Judge Connolly’s ruling following an evidentiary hearing in February ordered the City of Quincy City Clerk to re-review 1,297 signatures to a local ballot petition to subject the still pending 89% raise for Quincy Mayor Thomas P. Koch to so become among the highest paid mayors in the United Sates to a plebiscite by local voters.
Per reasonable expectations, the re-review will find more than sufficient votes to see the ballot question qualify for consideration by local voters.

Senior attorneys of the law firm Dewey, Cheatum and Howe yet again wasting the court’s time
An old Columbia Pictures image
In short, Judge Connolly found the City Clerk’s rejection of these voter’s signing on to the petition to be errantly persnickety.as to the form of the petition given that all required information per applicable state law was provided and in a readily discerned format.

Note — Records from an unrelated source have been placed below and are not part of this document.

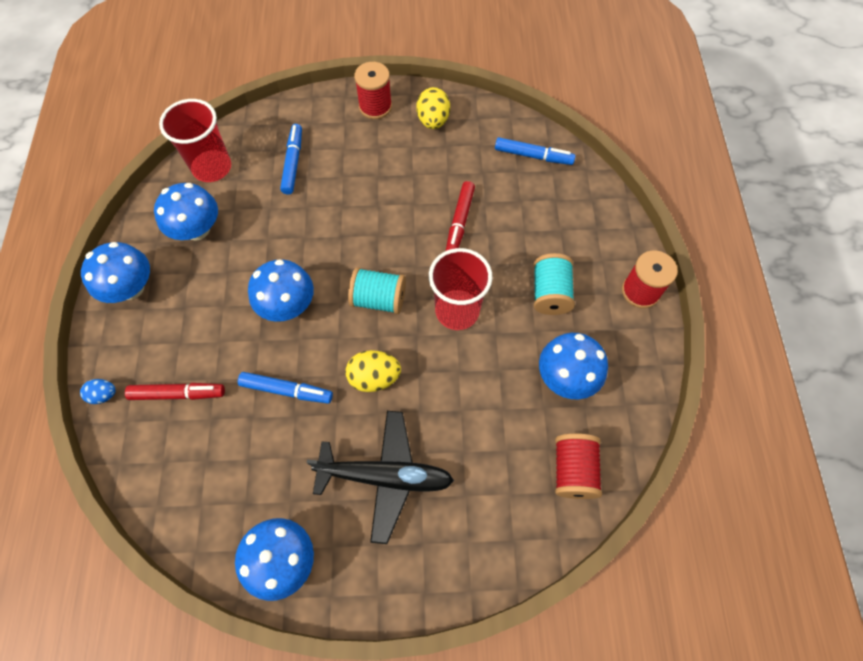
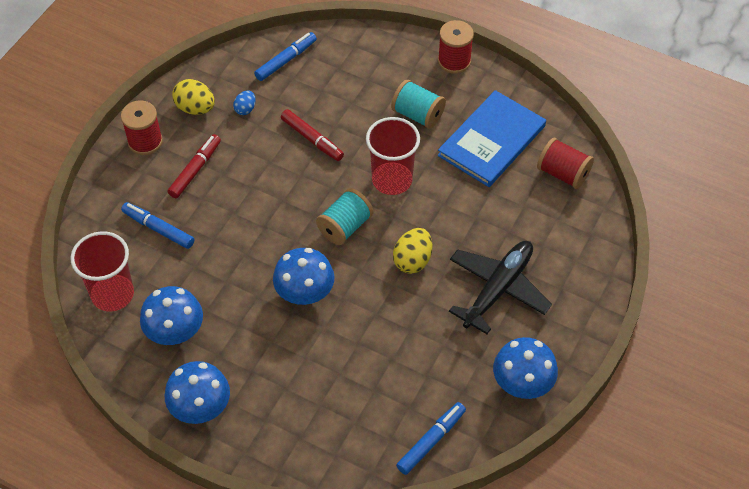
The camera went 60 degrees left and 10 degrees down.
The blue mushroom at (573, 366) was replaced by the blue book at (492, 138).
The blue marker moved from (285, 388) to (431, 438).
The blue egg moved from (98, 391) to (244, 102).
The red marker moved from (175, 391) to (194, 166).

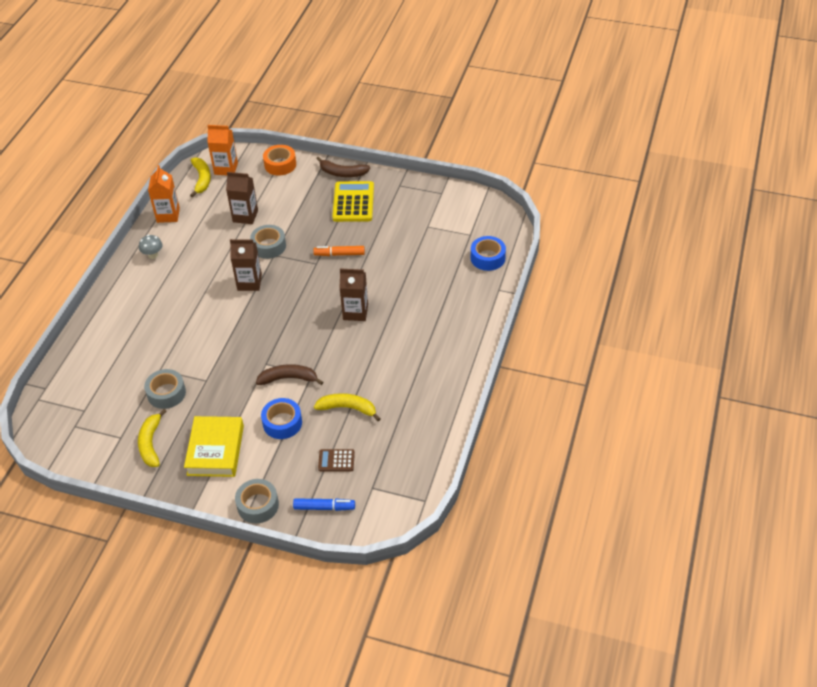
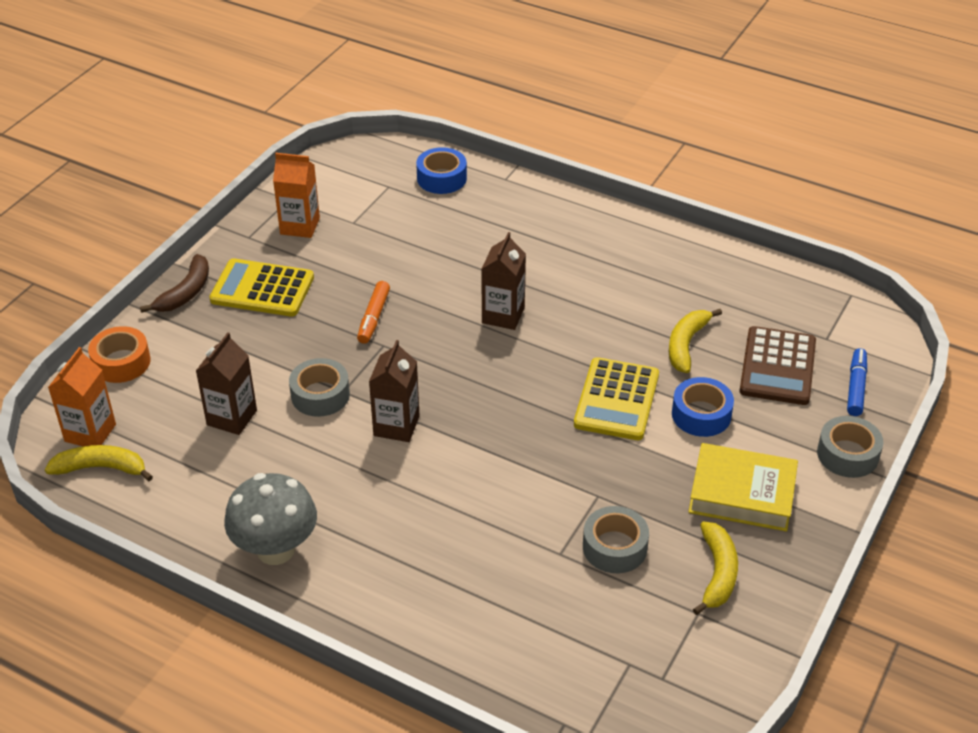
The camera went 80 degrees left and 5 degrees down.
The orange carton moved from (164, 194) to (296, 195).
The grey mushroom at (151, 247) changed to 2.04 times the size.
The brown banana at (289, 374) was replaced by the yellow calculator at (616, 398).
The yellow banana at (152, 438) turned 90 degrees counterclockwise.
The brown calculator at (336, 460) changed to 1.91 times the size.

Even so, Quincy Quarry News fully expects that the expensive outside legal council retained by Mayor Koch will undertake further steps to endeavor to keep the ballot question off the ballot and so strive to keep the controversial pending raise on track to happen as of January 1, 2028.
Simply put, the mayor clearly appears to believe he deserves the stupendous raise even though he his free spending ways have seen the city;s credit rating cut twice in less than a year with at least a further cut yet looking possible in as soon as coming weeks.
At the same time, a new wrinkle to the underlying raise grifing has surfaced.
At a city council meeting this past week, a ward councillor asked the City Solicitor if the pending raise would be factored into calculating the mayor’s pension over the three years the raise has been suspended.
The reason for the suspension of the raise?
The set date of January 1, 2025 for the raise was found to be invalid by the State Ethics Commission as it was in clear violation of applicable state law as the effective date posed a conflict of interest.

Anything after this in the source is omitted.